Beëdiging van mevrouw Hertzberger

Aan de orde is de beëdiging van mevrouw R.Y. Hertzberger (NSC).

De voorzitter:

Dan is aan de orde de beëdiging van een nieuwe collega. Daartoe geef ik het woord zoals gebruikelijk aan de heer Ellian tot het uitbrengen van het verslag namens de commissie voor het onderzoek van de Geloofsbrieven. Het woord is aan hem.

De heer Ellian (voorzitter van de commissie):

Dank, voorzitter. De commissie voor het onderzoek van de Geloofsbrieven heeft de stukken onderzocht die betrekking hebben op mevrouw R.Y. Hertzberger te Rotterdam. De commissie is tot de conclusie gekomen dat mevrouw R.Y. Hertzberger te Rotterdam terecht benoemd is verklaard tot lid van de Tweede Kamer der Staten-Generaal.

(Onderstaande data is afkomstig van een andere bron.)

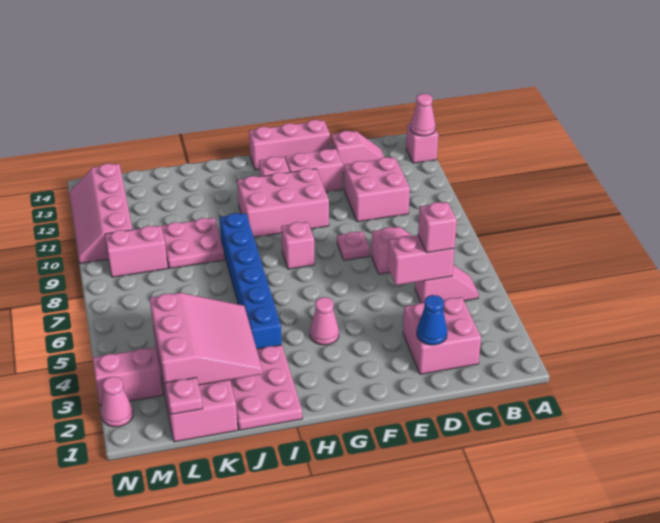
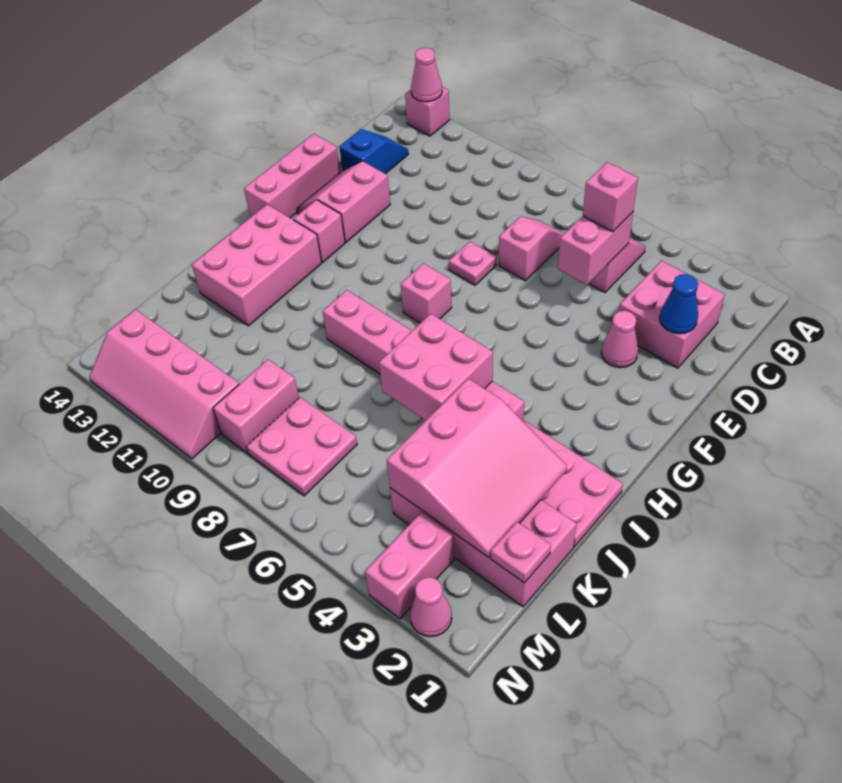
pink brick C10:D11 level 1 -> pink brick I5:J6 level 2
pink slope C13:D13 level 1 top D -> blue slope C13:D13 level 1 top D
pink brick F10:H11 level 1 -> pink brick H12:J13 level 1
pink cone G4 level 1 -> pink cone E3 level 1
blue brick I4:I9 level 1 -> pink brick I4:I9 level 1
pink slope J2:L4 level 2 top L -> pink slope J2:L4 level 2 top 4
pink plate J9:K10 level 1 -> pink plate L7:M8 level 1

De commissie stelt u daarom voor om haar toe te laten als lid van de Kamer. Daartoe dient zij wel eerst de verklaringen en beloften, zoals die zijn voorgeschreven bij de Wet beëdiging ministers en leden Staten-Generaal, af te leggen.

De commissie verzoekt u tot slot om de Kamer voor te stellen het volledige rapport in de Handelingen op te nemen.

Hartelijk dank.

De voorzitter:

Dank. Ik dank de commissie voor haar verslag en stel voor dienovereenkomstig te besluiten.

Daartoe wordt besloten.

(Het rapport is opgenomen aan het eind van deze editie.)

De voorzitter:

Ik verzoek de leden en overige aanwezigen in de zaal alsmede op de publieke tribune, voor zover mogelijk, te gaan staan.

Mevrouw Hertzberger is in het gebouw der Kamer aanwezig om de voorgeschreven eden af te leggen.

Ik verzoek de Griffier haar binnen te leiden.

(Mevrouw Hertzberger wordt binnengeleid door de Griffier.)

De voorzitter:

De door u af te leggen eden luiden als volgt:

"Ik zweer dat ik, om tot lid van de Staten-Generaal te worden benoemd, rechtstreeks noch middellijk, onder welke naam of welk voorwendsel ook, enige gift of gunst heb gegeven of beloofd.

Ik zweer dat ik, om iets in dit ambt te doen of te laten, rechtstreeks noch middellijk enig geschenk of enige belofte heb aangenomen of zal aannemen.

Ik zweer trouw aan de Koning, aan het Statuut voor het Koninkrijk en aan de Grondwet.

Ik zweer dat ik de plichten die mijn ambt mij oplegt getrouw zal vervullen."

Mevrouw Hertzberger (NSC):

Zo waarlijk helpe mij God almachtig.

De voorzitter:

Heel goed. Ik wens u van harte geluk met uw hernieuwde lidmaatschap van de Tweede Kamer. U heeft aangegeven af te zien van een schorsingsmoment voor felicitaties, maar het is mij een eer en genoegen om u als eerste welkom te heten.